基于MPCNN模型的sEMG快速迁移学习的手势识别应用研究

Abstract: To solve the problem of inter-individual variability and improve the universality of gesture recognition technology, this paper proposes a migration learning strategy based on Multi Parallel Conventional Neural Network (MPCNN), which aims to achieve efficient gesture recognition based on surface electromyography through a parallel architecture and an optimized migration learning mechanism. This strategy aims to achieve efficient gesture recognition based on surface EMG signals. With a parallel architecture and optimized migration learning mechanism, MPCNN can deal with physiological differences between individuals more efficiently than previous CNN migration frameworks, which improves the model’s adaptability to new users and recognition accuracy. In addition, MPCNN significantly enhances the utility of the system by reducing the model training time and improving the generalization ability. Through multiple sets of experiments, including multiplicative cross-validation, ablation experiments, and robustness tests, this study confirms the effectiveness of the proposed strategy in several aspects. The experimental results show that MPCNN significantly improves the accuracy of gesture recognition compared to traditional CNN models, and the MPCNN migration learning strategy proposed in this paper achieves a recognition rate of 94.95% in Ninapro DB7 compared to previous CNN migration learning frameworks with an improvement of 4.38%, while the training time is reduced by more than 50%. These experiments validate the advantages of the MPCNN migration model in reducing the training burden, enhancing the generalization ability and improving the anti-interference. The human-computer interaction capability is validated based on the experimental model, which verifies its promise for myoelectric control applications.
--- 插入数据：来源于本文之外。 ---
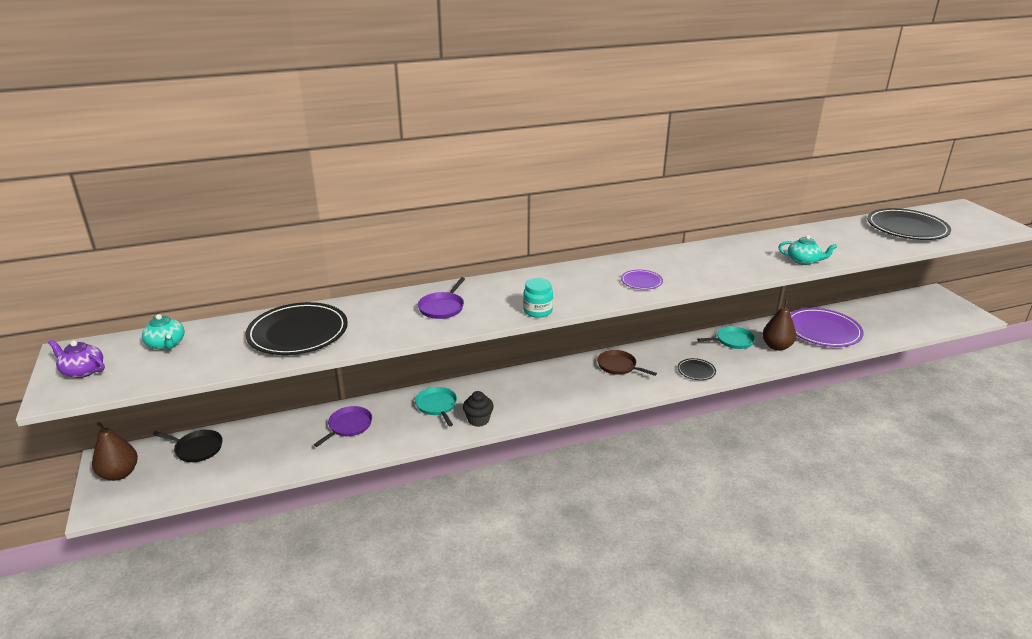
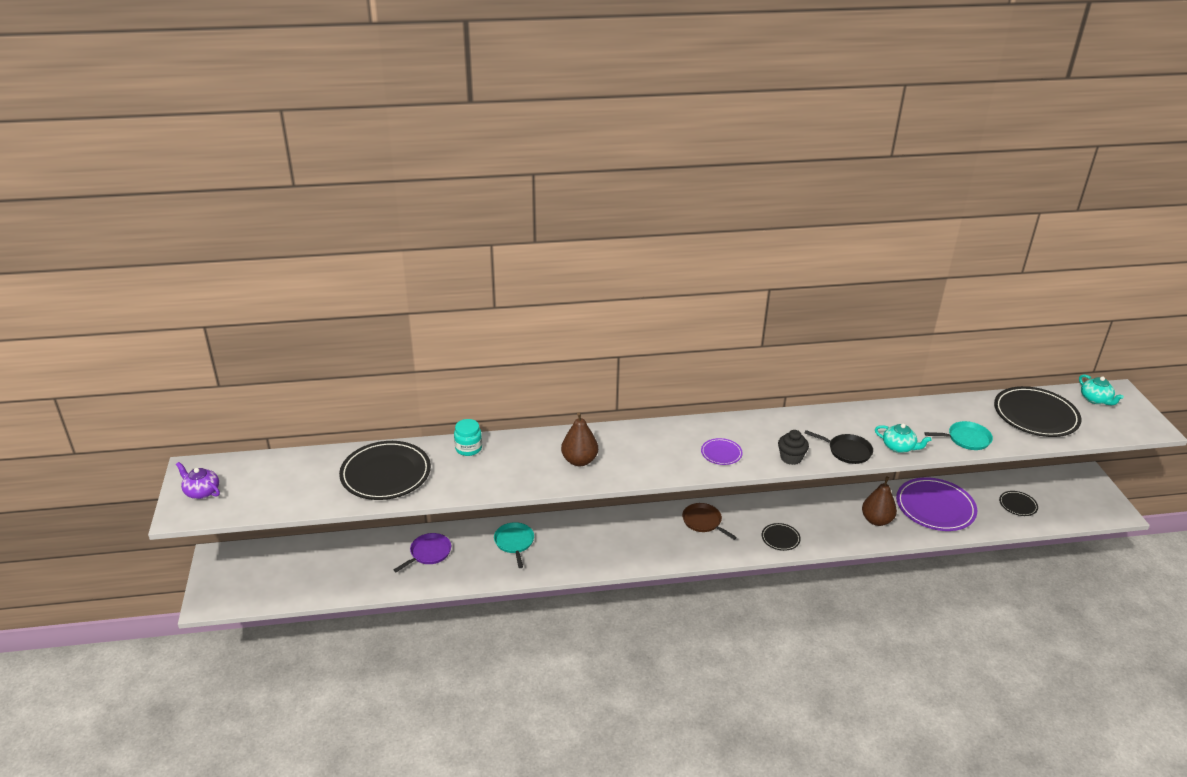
camera: 10 degrees right, 5 degrees up
(119, 474) = (225, 573): brown pear -> brown pear (579, 461)
(166, 344) = (272, 472): turquoise teapot -> turquoise teapot (1095, 399)
(197, 448) = (292, 557): black pan -> black pan (847, 451)
(442, 307) = (521, 461): purple pan -> none
(478, 420) = (549, 564): black cupcake -> black cupcake (791, 458)
(537, 311) = (608, 477): turquoise jar -> turquoise jar (468, 448)
(732, 341) = (832, 507): turquoise pan -> turquoise pan (966, 439)
(891, 321) = (1018, 505): none -> black plate

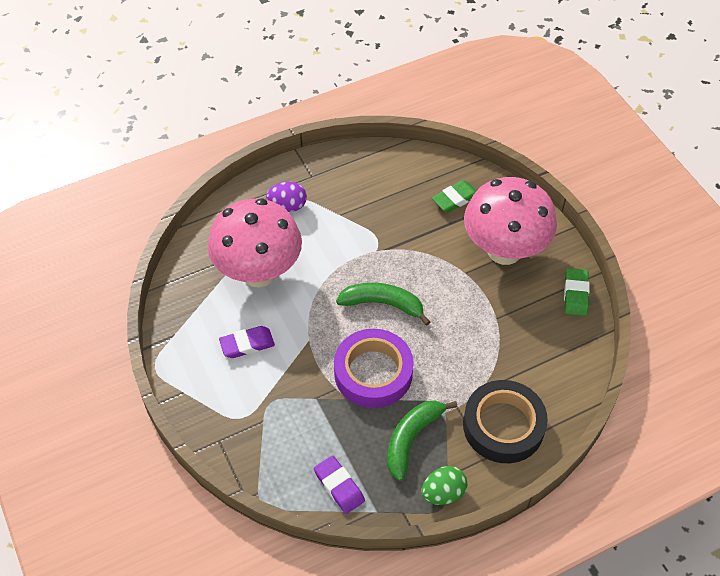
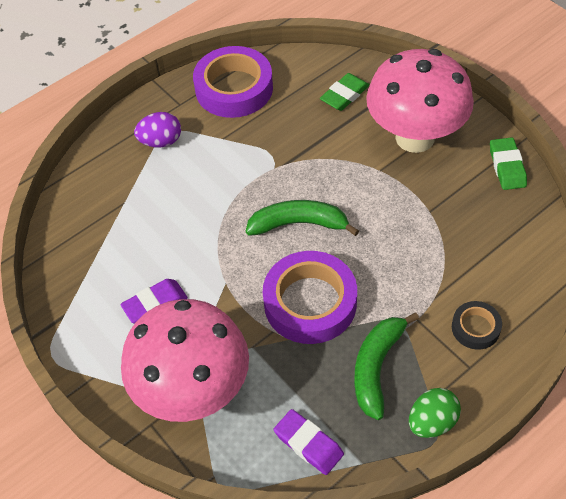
camera: 10 degrees left, 0 degrees up
(259, 272) = (147, 220): pink mushroom -> pink mushroom (193, 391)
(362, 172) = (234, 88): none -> purple tape
(503, 426) = (475, 328): black tape -> black tape, size x0.50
摘要: 为解决个体间差异性的问题并提高手势识别技术的普适性,本文提出了一种基于多并行卷积网络(Multi Parallel Conventional Neural Network, MPCNN)的迁移学习策略。该策略旨在实现基于表面肌电信号的高效手势识别。MPCNN通过并行架构和优化的迁移学习机制,对比以往的CNN迁移框架能够更有效地处理不同个体间的生理差异,从而提高了模型对新用户的适应性和识别准确率。此外,MPCNN通过减少模型训练时间和提高泛化能力,显著增强了系统的实用性。通过多组实验,包括倍数交叉验证、消融实验和健壮性测试,本研究证实了所提策略在多个方面的有效性。实验结果显示,与传统CNN模型相比,MPCNN在手势识别准确率方面提升显著,本文提出的MPCNN迁移学习策略在Ninapro DB7识别率达到了94.95%对比以往的CNN迁移学习框架有4.38%的提升,同时训练时间减少了超过50%。这些实验验证了MPCNN迁移模型在减轻训练负担、增强泛化能力和提高抗干扰性方面的优点。基于实验模型对人机交互能力进行了验证,验证了其在肌电控制应用前景。